The eggs may have been dropped because they were infertile, but you could simply place them in a net breeder to see if they hatch. Soak a few oak leaves in a bowl or bucket of water for several days to leach out the tannins, then place them in with the shrimp eggs. The leaves will support some growth, as well as breaking down, for the baby shrimp to feed on. Occaisonal feeding of crushed flake food to supplement their diet, and they should be fine.


----------



## agentho (Jan 14, 2007)

toddnbecka said:


> The eggs may have been dropped because they were infertile, but you could simply place them in a net breeder to see if they hatch. Soak a few oak leaves in a bowl or bucket of water for several days to leach out the tannins, then place them in with the shrimp eggs. The leaves will support some growth, as well as breaking down, for the baby shrimp to feed on. Occaisonal feeding of crushed flake food to supplement their diet, and they should be fine.

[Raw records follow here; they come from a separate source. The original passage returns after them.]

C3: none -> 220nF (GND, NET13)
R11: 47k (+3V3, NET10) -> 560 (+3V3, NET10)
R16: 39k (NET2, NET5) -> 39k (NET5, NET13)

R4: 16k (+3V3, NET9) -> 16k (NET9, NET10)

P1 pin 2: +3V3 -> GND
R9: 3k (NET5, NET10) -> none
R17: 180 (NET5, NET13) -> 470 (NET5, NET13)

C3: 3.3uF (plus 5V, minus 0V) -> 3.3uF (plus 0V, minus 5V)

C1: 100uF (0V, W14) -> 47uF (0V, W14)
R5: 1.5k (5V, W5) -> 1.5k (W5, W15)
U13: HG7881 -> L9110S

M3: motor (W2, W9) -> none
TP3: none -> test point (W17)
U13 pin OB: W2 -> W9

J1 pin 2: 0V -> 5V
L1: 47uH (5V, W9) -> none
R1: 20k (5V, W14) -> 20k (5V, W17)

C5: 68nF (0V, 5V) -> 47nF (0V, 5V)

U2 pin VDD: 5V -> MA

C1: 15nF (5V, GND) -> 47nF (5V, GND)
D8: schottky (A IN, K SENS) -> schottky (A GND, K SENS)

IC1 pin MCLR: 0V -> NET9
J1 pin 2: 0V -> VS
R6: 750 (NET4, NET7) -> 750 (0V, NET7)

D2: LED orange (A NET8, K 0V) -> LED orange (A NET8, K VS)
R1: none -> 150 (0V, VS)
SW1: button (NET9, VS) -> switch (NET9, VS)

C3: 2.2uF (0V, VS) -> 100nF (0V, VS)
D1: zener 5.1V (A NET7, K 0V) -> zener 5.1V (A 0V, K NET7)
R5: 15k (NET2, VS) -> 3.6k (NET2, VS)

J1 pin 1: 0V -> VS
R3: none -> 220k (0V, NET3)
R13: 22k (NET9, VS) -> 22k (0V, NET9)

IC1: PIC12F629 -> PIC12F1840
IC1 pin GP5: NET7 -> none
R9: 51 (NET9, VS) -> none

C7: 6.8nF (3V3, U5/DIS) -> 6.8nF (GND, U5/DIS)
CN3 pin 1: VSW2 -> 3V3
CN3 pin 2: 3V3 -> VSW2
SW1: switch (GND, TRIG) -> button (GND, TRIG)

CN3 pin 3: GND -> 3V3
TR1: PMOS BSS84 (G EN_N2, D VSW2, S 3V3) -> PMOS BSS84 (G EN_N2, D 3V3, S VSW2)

Does that mean that I might not have a male to fertilize or that maybe there was just sometthing wrong with the eggs? This is the second batch of eggs that I've seen.


----------



## Shrimp&Snails (Mar 27, 2006)

You may not have a male to fertilize them, she could have been a first time mum or dropped them due to water parameters.

If you are going to have a try at saving them you should make sure you have some air bubbling near them to mimick the movement of the berried female "fanning" them around.

I have around 10 female cherry shrimp now but still no male.


----------



## John N. (Dec 11, 2005)

Drop eggs mostly like the female wasn't ready or eggs were not fertilized.

Saving the dropped eggs is difficult and often times futile. I tried once before and wasn't successful. If you do end up saving them keep us posted. I don't know of a single person who has successful reared dropped shrimp eggs. Good luck! 

-John N.


----------



## yoink (Aug 31, 2005)

Here is one.
http://www.plantedtank.net/forums/shrimp/35920-shrimp-born-dead.html?highlight=shrimp+born+dead


----------



## YuccaPatrol (Mar 26, 2006)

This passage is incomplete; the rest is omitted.